Rosa Magalhães |
A incrível história do homem que só tinha
medo da Matinta Perera, da tocandira e da onça pé de boi
Em Rio Branco era assim, um florestão envolvendo a cidade. Ninguém adentrava
na mata – “Tá doido seu?” Era habitada pela bruxa Matinta Perera, que calava o
uirapuru mas que sumia com a chuvarada, por um bicho brabo, o gogó de sola, de
dentada perigosa feito cobra, pela formiga tocandira, pela onça do pé de boi, que
todo mundo jura que existia, com pé de boi e tudo. Pois foi lá nesse lugar tão longe
que nosso personagem passou a infância.
Foi crescendo até que um dia chegou a hora de voltar para o Rio de Janeiro, sua
terra natal e onde passaria o resto de sua vida.
No Lido é que começou a brincar carnaval, ouvindo “Mamãe eu quero” e
“Touradas em Madri”. O bloco de sujo de que fazia parte ensaiava no cemitério. A
molecada se encontrava perto da quadra IV, que ainda estava em construção, e os
defuntos ali enterrados não reclamavam do barulho.
“A avenida Rio Branco era um deslumbramento só” – mão dupla, tudo
decorado, cheia de grupos fantasiados. Entre os carros, desfilavam os cordões,
grupos e blocos com muitos pierrôs, arlequins, tiroleses, holandeses e muitas
colombinas também.
Passa o tempo, passa a guerra, passa a ditadura de Vargas, o tempo vai
correndo e nosso herói vai se tornando mais adulto e mais valente. Essa avenida
Rio Branco, dos desfiles carnavalescos, era a mesma que abrigava o Teatro
Municipal, a Biblioteca Nacional, o Museu e a Escola de Belas Artes. E lá foi ele,
atraído pelas artes, para a tal escola, e também para o teatro, onde trabalhou
por muito tempo. Foi desse local, numa janela do andar superior, seu camarote
exclusivo, que viu pela primeira vez um desfile de escola de samba, com Natal
reclamando e a Portela evoluindo, alí , naquela mesma avenida.

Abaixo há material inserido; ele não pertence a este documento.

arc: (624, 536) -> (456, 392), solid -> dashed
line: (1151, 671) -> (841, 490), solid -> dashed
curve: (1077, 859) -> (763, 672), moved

Um dia, foi convidado para fazer parte do júri das escolas de samba. Aceitou.
E foi também na Avenida Rio Branco que, encarapitado num palanque de
madeira, viu um desfile bastante sui-generis. “A primeira escola quebrou o eixo
do carro... Que entre a segunda.... Mas a segunda só entraria se a primeira
entrasse.... Então que entre a terceira... E nada da terceira, e nada da quarta
também – Às onze e meia da noite, chega alguém avisando que a quinta iria
desfilar – até que enfim...”
A quinta era o Salgueiro, apresentando enredo sobre Debret – o que cativou
nosso jurado: em vez de “Panteão de Glória”, “Batalhas de Tuiuti”, etc., cantava
um artista – Debret.
Foi desse dia em diante que nosso personagem tornou-se carnavalesco e
salgueirense – as cores vermelho e branco ainda por cima o remetiam ao time de futebol lá do Rio Branco, quando ainda era menino.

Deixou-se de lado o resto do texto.